Всю дорогу обратно Борис развлекал меня непринужденными разговорами о строптивости погодных условий Петербурга, временами пытаясь шутить. Я слушала его в пол-уха, изредка поддакивая, разговаривать мне не хотелось. Я всматривалась в окно, наблюдая, как серо-черные тучи образуют плотную простынь, грозясь обрушиться мокрым ливнем на бетонный асфальт печального для меня города.

- Я помогу тебе поднять вещи, - сказал Борис, вытаскивая из багажника мой чемодан.

- Спасибо, я справлюсь сама, - мне не хотелось пускать его в квартиру, это тянуло за собой предложение попить чашку чая и никому не нужные разговоры о жизни. Хотелось побыть одной. Борис стоял в замешательстве, его карие глаза просто буравили меня. Понимая, что кажусь ужасно неблагодарной, я продолжила.

- Извини, просто у меня ужасно болит голова. Большое спасибо тебе за помощь.

Он слегка улыбнулся и проговорил:

- Всегда рад помочь, если будут какие-нибудь проблемы с квартирой или еще с чем-то - обращайся.

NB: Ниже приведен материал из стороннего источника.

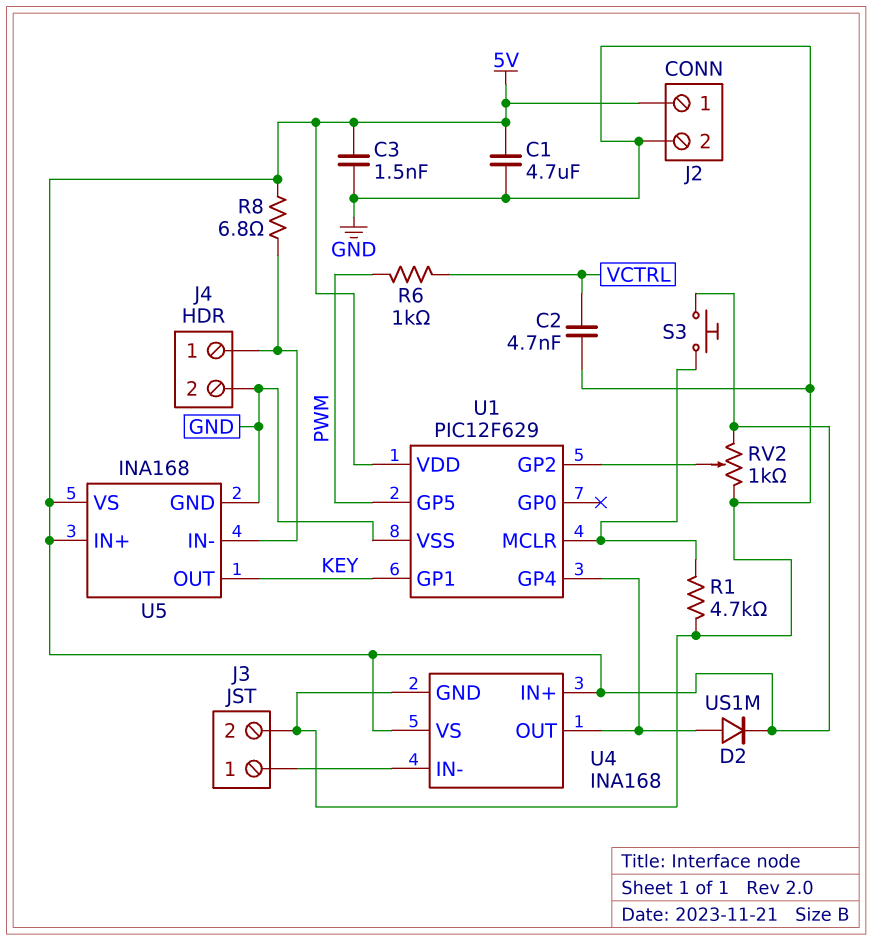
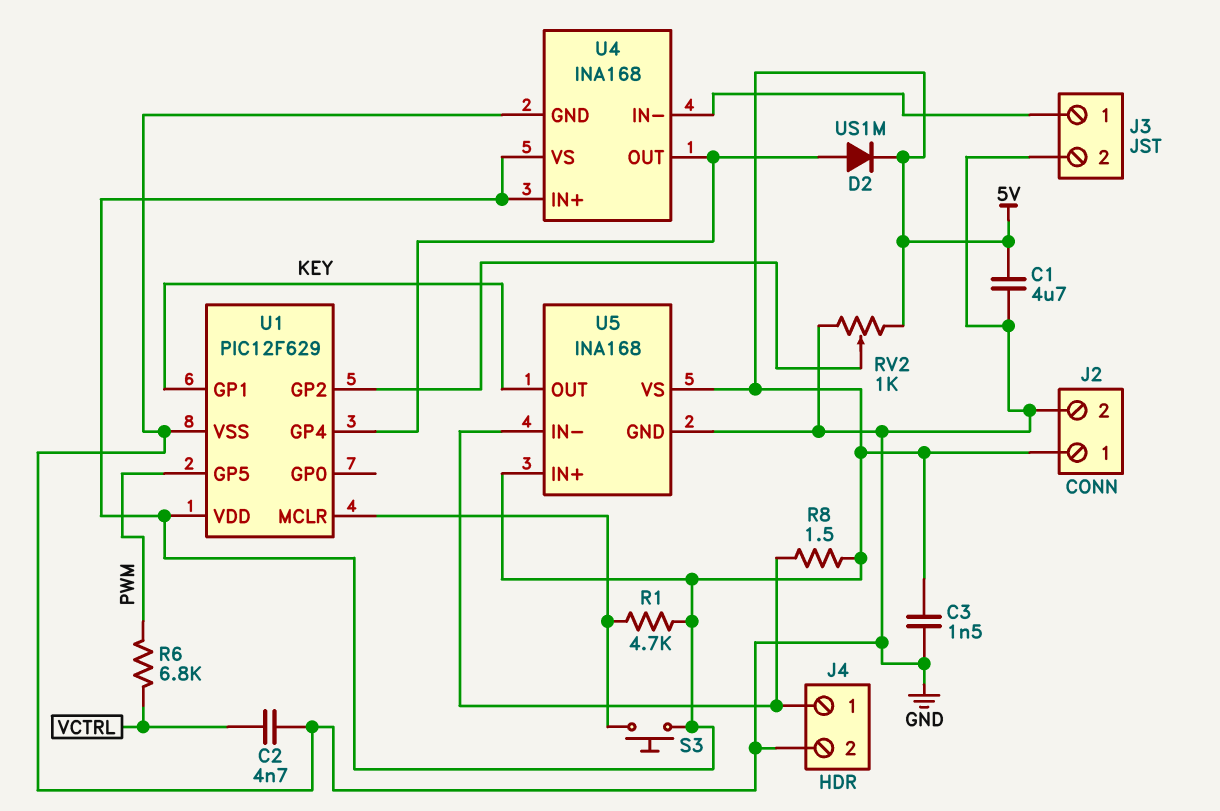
R1: 4.7k (GND, U1/MCLR) -> 4.7k (5V, U1/MCLR)
R6: 1k (PWM, VCTRL) -> 6.8k (PWM, VCTRL)
R8: 6.8 (5V, J4/1) -> 1.5 (5V, J4/1)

Я молча кивнула, подошла ближе и чмокнула его в щеку, после чего схватила вещи и быстрым шагом, не оборачиваясь, направилась к подъезду. Не знаю, смотрел он на меня в тот момент или нет, но я была преисполнена благодарности к этим добрым и внимательным медовым глазам. Он мне определенно нравился. Но я ему не верила. Я больше никому не верила.